Celso Piña —El acordeonista de Hamelín, como lo definió alguna vez el cronista Carlos Monsiváis— aseguró que había aprendido a tocar el acordeón al lado de un disco de 33 revoluciones, en el que, una y otra vez, repetía sin cesar la música de Alfredo Gutiérrez. “Vas a rayar ese pinche disco, mijo”, le gritaban sus padres en su casa.
Piña —quien moviendo su espeso bigote —y más recientemente su barba hipsteriana— señalaba a Aníbal Velázquez y Aniceto Molina como sus maestros virtuales— dijo que, entre todos los instrumentos, se enamoró del acordeón porque su sonido le parecía “armonioso, tierno: triste.
En cierta ocasión, el músico regio acudió a un velorio para tocar el acordeón ante el féretro de un muerto. “Mira, Celso, la neta, hay un bato tendido y, antes de morir, nos pidió que le hiciéramos un paro, y que si no se salvaba, que por favor fueras a tocarle”, contó en una entrevista, con la voz estrangulada por la emoción. Pero no siempre fue un artista tan popular.
Una vez, en las inmediaciones del Río Bravo, en Tamaulipas, sólo llegaron a verlo cerca de 15 o 20 personas. Al terminar el show, el tipo le dijo a sus compañeros de grupo que veía todo aquello como la señal de “un inminente fracaso”.
Siendo “el más morro de la familia” —como él mismo solía describirse— tuvo que colaborar con el gasto familiar desde muy pequeño, y trabajó cambiando focos, balastras y pelando cables con un cuchillo. Además de haber sido ayudante de mantenimiento, también trabajó trapeando pisos, cambiando bolsas de basura y “pasando el trapo por los puntos ocultos de los muebles y las ventanas”.
Además de auxiliar de intendencia, El rebelde del acordeón, como mejor lo conocían las multitudes que lo coreaban, llegó a alquilarse para colocar pisos epóxicos que, con los años, lo hicieron carraspear por “el chingo de humos tóxicos que despedían esas madres”.
El mexicano que llegaría a figurar en los primeros lugares del Billboard y de MTV latino —“cuando aquel todavía era un canal respetable”—, durante su juventud, trabajó colocando alfombras, repartiendo tortillas e incluso llegó a machacar granos de maíz en un molino hundido en lo más salitroso de su barrio.
Poco a poco, la genialidad de Piña comenzó a colocar los primeros andamios que ulteriormente irían construyendo su leyenda.
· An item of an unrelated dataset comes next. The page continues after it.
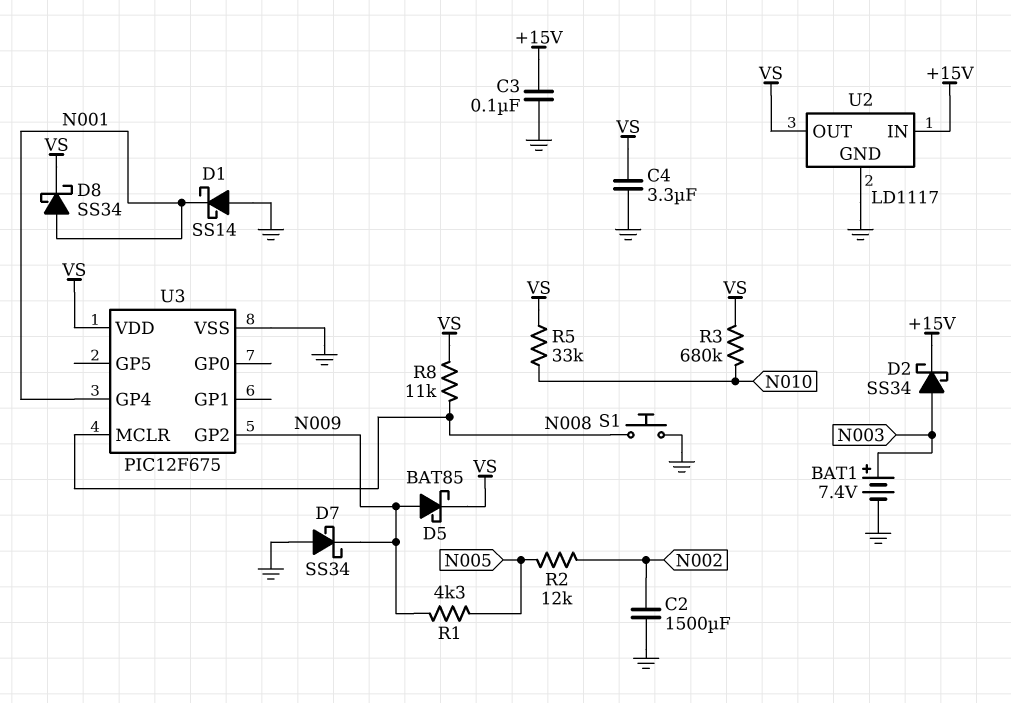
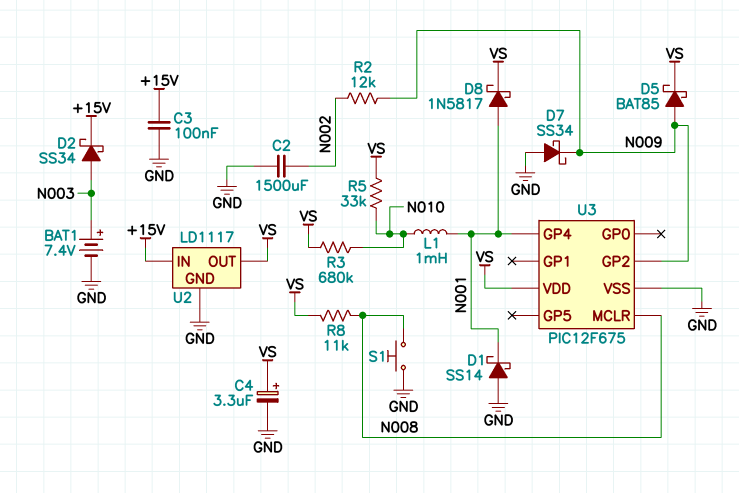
C4: 3.3uF (GND, VS) -> 3.3uF (plus VS, minus GND)
D8: schottky SS34 (A N001, K VS) -> schottky 1N5817 (A N001, K VS)
L1: none -> 1mH (N001, N010)
R1: 4.3k (N005, N009) -> none
R2: 12k (N002, N005) -> 12k (N002, N009)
En el país de los mariachis y la ranchera, la voracidad de este hombre por conocer los ritmos colombianos lo llevó a ampliar su registro.
Este músico anómalo —a quien su padre solía peinar “como si fuera un pinshi integrante de los Beatles”—comenzó a fusionar la música de Andrés Landeros, los Hermanos Zuleta, Los Betos y el Binomio de Oro con la cumbia y el vallenato, siguiendo siempre los parámetros del folclor colombiano.
Este acordeonista extravagante, nominado varias veces al Grammy Latino (incluida la producción Barrio Bravo), no fue un innovador en la industria musical, sino un reformador que, creando un estilo propio y perfectamente identificable (algunos críticos opinan que al segundo acorde), logró realizar fusiones musicales que hicieron convivir armónicamente —y con gran regocijo para sus casas disqueras— varios géneros musicales y ritmos como el hip hop, el reggae, el ska, los boleros y, por supuesto, el rock.
Un par de años antes de morir, el acordeonista —que comenzó a viajar ya “viejo”, según explicaba él mismo—llegó a presentarse en más de veinte países, llevando y haciendo bailar a europeos, asiáticos, africanos y sudamericanos con su particular forma de hacer cumbia.
Hoy, un día después de su muerte, hay una conclusión que asoma, categórica: gracias al talento y carisma de Celso Piña, el vallenato y la cumbia tienen otro significado no sólo para los nacidos en el norte del país, sino para todos los mexicanos. Bien decía “el Monsi” —y que me sea dispensado citar dos veces al cronista de la colonia Portales— que este hombre fue “un fenómeno social, como bien dicen, y un fenómeno musical, como bien se oye”.